The soldiers (every man in Pailin is, or was, a soldier, or in what are called protection
forces) seem very content with this way. "Khmer dealers can buy stones off anybody.
Thai businessmen come in from time to time to buy stones from the dealers,"
Muot said.
"On a lucky day you can make millions of baht if you can find a good carat stone,"
he said. One of his friends got lucky - 1.5 million baht lucky - "and now
he is a big dealer, a key dealer of gems in town.
"When we have free days we look for stones. They belong to us," he said.
"The money we make selling stones belongs to us, because we sweat so we deserve
the money.
"My best? I remember making 15,000 baht ($600) in a day."
Nobody seemed to mind that their lives - following what they hope will soon be a
"union" with the government - will inevitably change. "There's nothing
to worry about. If people come they will have money to do business. Let them come,"
said one DNUM soldier. "We'll be happy to work together.
"Before it wouldn't have been possible. We would have shot each other."
The DNUM grassroots, formerly Khmer Rouge, have never enjoyed unfettered year-round
access to their home town Pailin. The town was deserted up till three months ago
and only repopulated since the formation and breakaway of DNUM from the hardliners.
The mist-and -jungle shrouded mountains surrounding Pailin were the havens from war
that were just as much home to these people.

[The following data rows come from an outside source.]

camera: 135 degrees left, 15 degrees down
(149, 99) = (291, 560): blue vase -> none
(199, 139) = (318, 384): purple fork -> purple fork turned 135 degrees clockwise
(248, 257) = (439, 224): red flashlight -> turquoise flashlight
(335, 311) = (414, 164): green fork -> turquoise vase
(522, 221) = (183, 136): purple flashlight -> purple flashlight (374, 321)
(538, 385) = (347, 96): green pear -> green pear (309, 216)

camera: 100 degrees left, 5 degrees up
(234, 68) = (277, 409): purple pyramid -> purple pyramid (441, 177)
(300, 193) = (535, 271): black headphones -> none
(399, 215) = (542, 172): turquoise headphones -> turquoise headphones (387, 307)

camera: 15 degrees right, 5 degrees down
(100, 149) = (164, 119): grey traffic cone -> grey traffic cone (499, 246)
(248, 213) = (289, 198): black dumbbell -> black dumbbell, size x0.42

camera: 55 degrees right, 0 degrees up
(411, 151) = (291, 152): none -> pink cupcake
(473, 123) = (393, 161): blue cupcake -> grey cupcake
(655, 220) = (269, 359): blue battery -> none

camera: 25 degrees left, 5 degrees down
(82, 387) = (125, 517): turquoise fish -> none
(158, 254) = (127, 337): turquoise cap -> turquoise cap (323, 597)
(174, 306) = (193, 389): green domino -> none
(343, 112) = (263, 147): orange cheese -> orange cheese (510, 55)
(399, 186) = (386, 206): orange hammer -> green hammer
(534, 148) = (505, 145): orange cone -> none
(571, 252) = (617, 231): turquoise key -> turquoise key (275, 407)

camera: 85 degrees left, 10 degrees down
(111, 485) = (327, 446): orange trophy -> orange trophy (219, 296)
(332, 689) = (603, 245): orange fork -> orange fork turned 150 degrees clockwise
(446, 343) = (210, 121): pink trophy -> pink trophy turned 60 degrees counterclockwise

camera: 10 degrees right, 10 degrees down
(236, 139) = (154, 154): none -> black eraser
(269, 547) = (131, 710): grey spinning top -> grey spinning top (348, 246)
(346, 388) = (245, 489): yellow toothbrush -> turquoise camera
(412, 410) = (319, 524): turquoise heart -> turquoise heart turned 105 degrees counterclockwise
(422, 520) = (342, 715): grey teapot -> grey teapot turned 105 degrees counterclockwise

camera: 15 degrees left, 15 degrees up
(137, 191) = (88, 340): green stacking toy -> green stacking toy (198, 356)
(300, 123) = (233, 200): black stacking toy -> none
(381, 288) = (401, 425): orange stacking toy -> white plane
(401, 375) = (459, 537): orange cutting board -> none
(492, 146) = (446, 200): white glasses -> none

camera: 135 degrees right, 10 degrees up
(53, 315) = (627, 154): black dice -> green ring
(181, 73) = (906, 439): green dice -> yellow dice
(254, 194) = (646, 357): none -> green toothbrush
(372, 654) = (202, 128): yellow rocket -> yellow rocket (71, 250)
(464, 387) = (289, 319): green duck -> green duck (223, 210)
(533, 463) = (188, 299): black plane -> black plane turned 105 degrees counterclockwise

The Thai gem dealers have also only recently come back but there are "not many
vehicles, like the thousands there were before," said one DNUM soldier, talking
about the excavators and bulldozers.
But each night, Pailin is ringed with the glow of powerful lights, and from the roof
of Kaong Kang pagoda the yellow excavators can be seen working throughout the night.
In the bigger fields the machines never stop.
Long Norin, personal secretary of DNUM president Ieng Sary, told the Post that DNUM
only had about ten million baht ($400,000) "in the account". Previously,
80 per cent of Pailin's income was sent to Son Sen, and 20 per cent was kept.
The 20 companies working Pailin's gem fields - most of them from Thailand - are given
short-term concessions at the cost of, according to a chief of one battalion, between
30,000 to 40,000 baht ($1,200 to $1,600). It's not clear whether they had to pay
more in "taxes", but the concessions seem ridiculously cheap.
The site workers said they came from Chantaburi, and had been in Pailin for two months.
Asked how much money they earned, one said: "Ha... I don't know." They
said they had "no problems" with the Khmer Rouge.
An advisor to Hun Sen said that five Thai companies had already approached the Royal
government to renegotiate gem deals with Phnom Penh.
"The deals signed by the Khmer Rouge are not interesting," he said. "They
did them with a short term perspective to get money as quickly as possible. We sent
this matter to the Council of Ministers to try to find better deal."
The appearance of the Pailin fields are like ulcers. Surrounding jungle is stripped
and soil and stone is piled up by excavators, then put through a rotating cylinder
where the stones are washed clean with water from a deep well sunk by workers.
The stones are fed by conveyor belt to two separators - huge table-like structures,
where the smaller stones are isolated by water and vibration.
Huge mounds of barren stones, and cleared, useless land, pock the landscape, and
are easily seen from the air. But so much of the land appears yet to have been touched.
The Thai companies don't hire Khmer labor, but bring in their own workers. "We
don't feel disappointed with the Thais coming here," said one DNUM soldier.
"Since we lease or sell a lot of land to the Thais for them to dig gems, the
Thais pay money to our commander. He uses the money to spend on supplies."
The other big earner in Pailin is timber. "All the trees belong to [Chhean's]
government," said Muot, the soldier. "Soldiers are not allowed to sell
timber to the Thais."
"We have our own logging company," said Norin. "But we can't trade
timber with the Thais since 1993, after the election, when the border was closed."
However, other testimony from around town refutes Norin's. "Yes, the government
sells timber," said one soldier. "The soldiers obey the rules, because
if someone ignores the order, all their equipment will be confiscated."